Les émissions culinaires sont le dernier rejeton à la mode de la téléréalité. Comme les apprentis mannequins, chanteurs, danseurs ou entrepreneurs (voire hommes politiques, dans une nouvelle émission de la chaîne libanaise Al Jadeed, qui financera la campagne électorale du gagnant !), les cuisiniers amateurs sont en effet nombreux à vouloir changer de vie grâce à la télévision ou, en tout cas, à vouloir montrer leur savoir-faire dans des émissions comme “Un dîner presque parfait” (M6/RTL-TVI) ou “MasterChef” (TF1). Sans parler de “Top Chef” (M6/RTL-TVI) ou “Comme un chef” (RTBF), réservés aux professionnels.

Master Chef, Gordon Ramsay
La Fox a fait appel à Gordon Ramsay, connu pour ses innombrables “Fuck !”, qu’elle bippe systématiquement… Un sommet d’hypocrisie…

Autant d’émissions qui font un carton  : plus de 500 000 téléspectateurs belges devant “Top Chef” lundi soir. Même si quelques voix un peu plus sévères se font parfois entendre pour dénoncer l’atmosphère de compétition exacerbée qui se dégage de ces programmes. Ce n’est rien, ceci dit, à côté de ce dont est capable la télévision américaine, la Fox en particulier…

C’est elle qui diffuse aux Etats-Unis l’adaptation du format “MasterChef”, qui oppose une quinzaine de cuisiniers amateurs autour d’épreuves variées. Et le moins que l’on puisse dire, c’est que la Fox a réussi à y imposer sa marque  ! Celle d’une chaîne qui apporta un soutien affiché au gouvernement Bush, à sa politique néolibérale et à son intervention en Irak. Sa version de “MasterChef” est en effet à la téléréalité ce que sa série “24 heures chrono” a pu être à la fiction  : un produit bien ficelé, attractif mais vecteur d’une idéologie malsaine, à la limite de la propagande.
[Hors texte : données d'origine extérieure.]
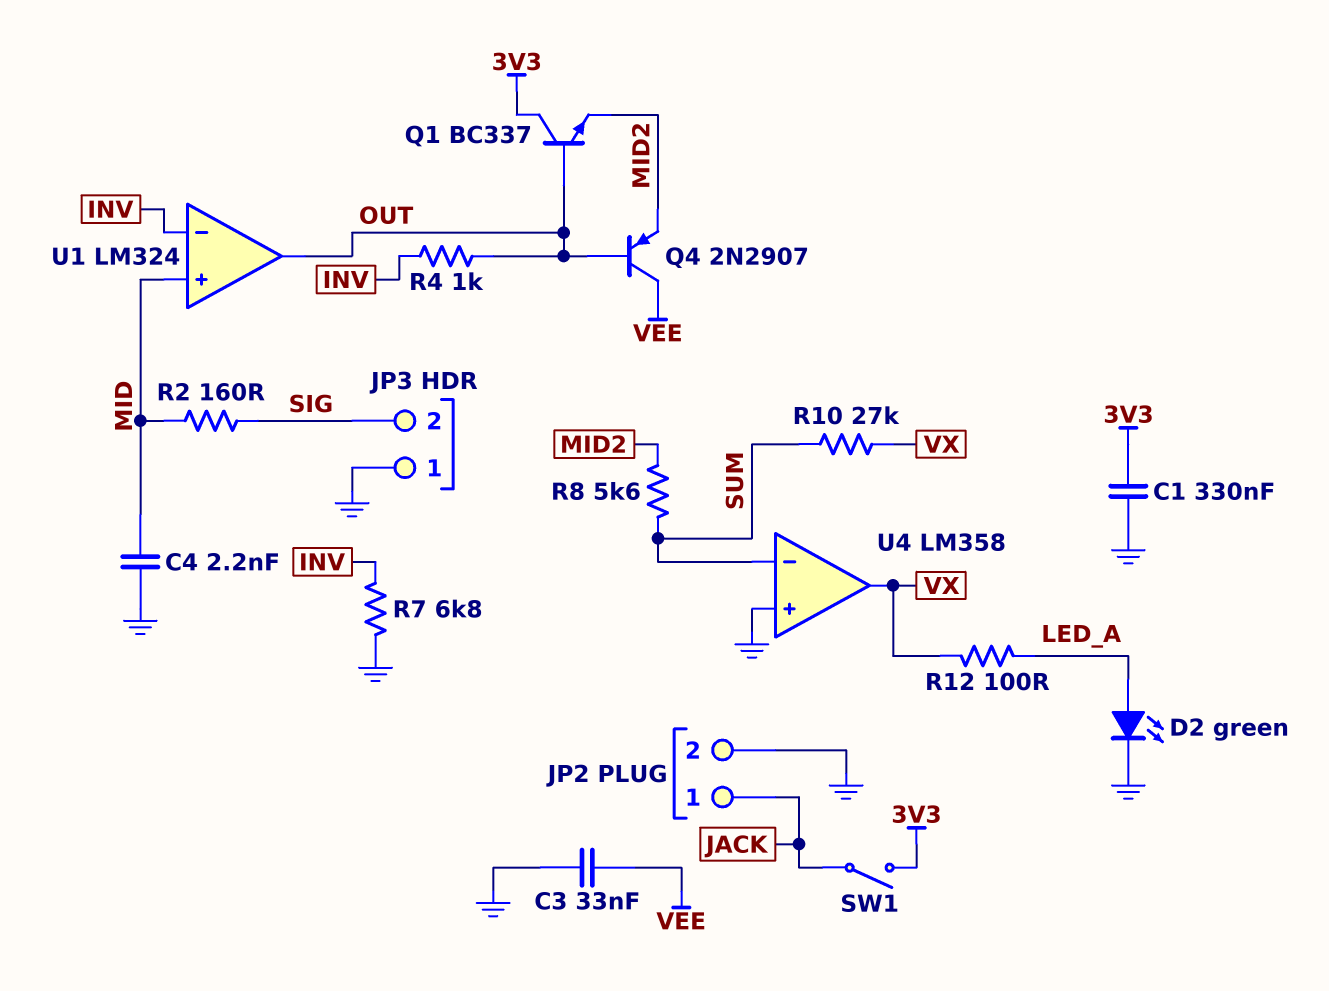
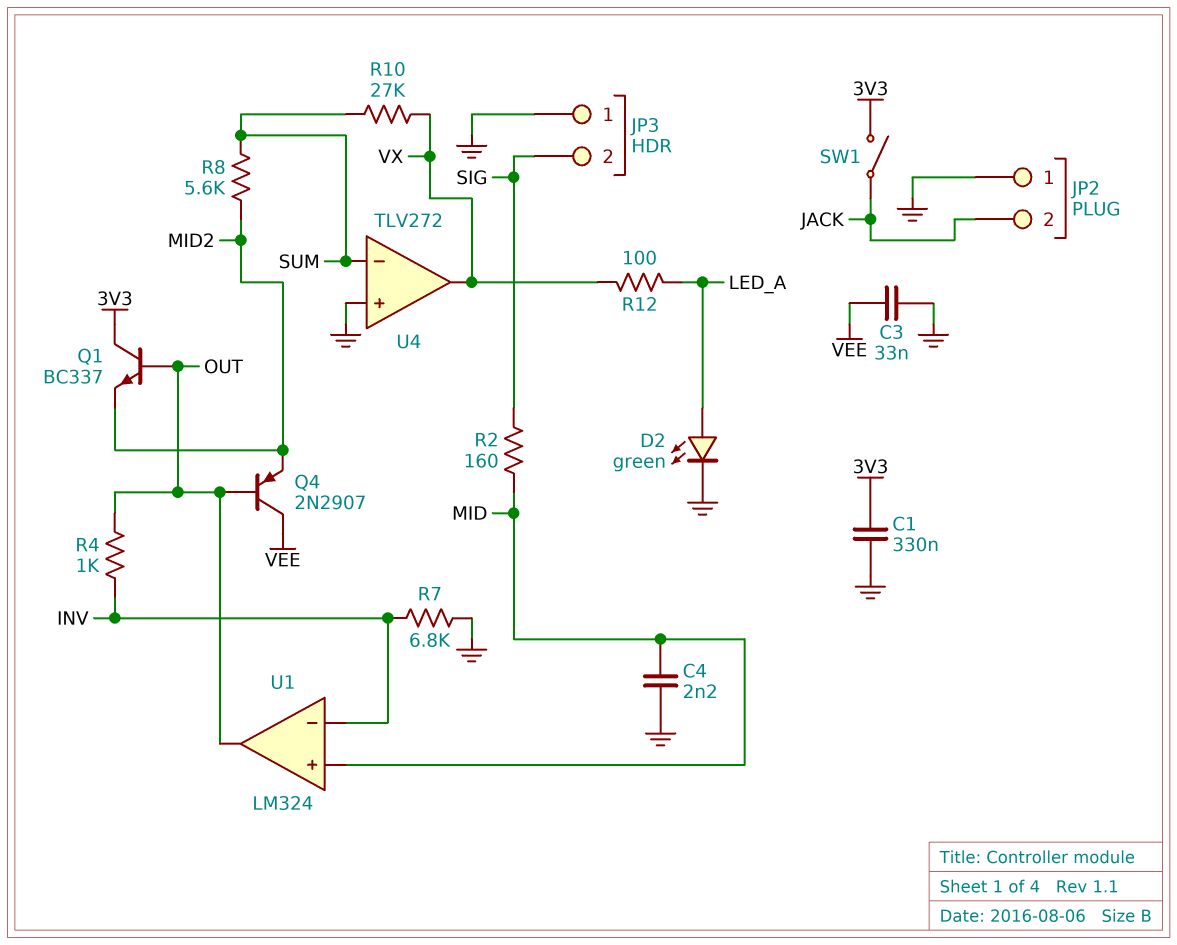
JP2 pin 1: JACK -> GND
JP2 pin 2: GND -> JACK
U4: LM358 -> TLV272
Master Chef, Gordon Ramsay

Dans la saison 3 (en attendant une saison 4 cet été), on a ainsi pu voir les candidats cuisiner pour… des marines de l’armée américaine, débarquant en hélicoptère dans un champ. Avec tous les “We love you, guys  !”, “Thanks for everything” qui vont avec… On a pu découvrir le placement de produit dans toute son horreur  : les membres du jury vantant “l’incroyable qualité” de la viande USDA avec laquelle les candidats devront cuisiner, “généreusement fournie par Walmart”. Tandis que la mise en scène est ici poussée à l’extrême pour faire de “MasterChef” une téléréalité comme les autres et pas un concours de cuisine. Les candidats sont ainsi sans cesse appelés à jouer des coudes, à être stratégiques pour éliminer leurs concurrents. Et quand l’une d’entre eux accepte de donner du riz à l’un de ses camarades qui en manquait, au lieu de souligner la générosité du geste, les jurés s’empressent de dire qu’ils n’auraient jamais fait cela , estimant qu’elle ne tenait pas suffisamment à gagner !
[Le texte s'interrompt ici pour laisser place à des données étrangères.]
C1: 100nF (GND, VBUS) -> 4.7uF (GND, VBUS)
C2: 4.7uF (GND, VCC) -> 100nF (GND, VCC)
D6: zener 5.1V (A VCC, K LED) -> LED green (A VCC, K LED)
Master Chef, Gordon Ramsay

Pour présenter ce jeu de massacre, la Fox a fait appel à deux Américains  : le chef doublement étoilé de Chicago Graham Elliot et le restaurateur new-yorkais d’origine italienne Joe Bastianich complice du chef Mario Batali, un vrai tueur… Mais surtout au Britannique Gordon Ramsay, qui présente également sur la même chaîne les déclinaisons américaines de ses succès britanniques “Cauchemars en cuisines” et “Hell’s Kitchen”. En participant à de telles émissions, où l’esprit de compétition confine à la vulgarité, on se demande s’il n’est pas en train de mettre en jeu sa crédibilité de chef. Car comment peut-on tout à la fois être omniprésent au petit écran et gérer quelque 24 restaurants à travers le monde, dont un trois étoiles à Londres et plusieurs deux étoiles, dont “Trianon Palace” à Versailles  ? Pas sûr ceci dit que cela inquiète plus que ça la star, qui s’est installée l’année dernière à Bel Air, dans la banlieue de Los Angeles, dans une immense villa à 6,75 millions de dollars…

Master Chef, Gordon Ramsay
Christine Ha, la candidate aveugle, a remporté l’édition 2012 de « MasterChef ».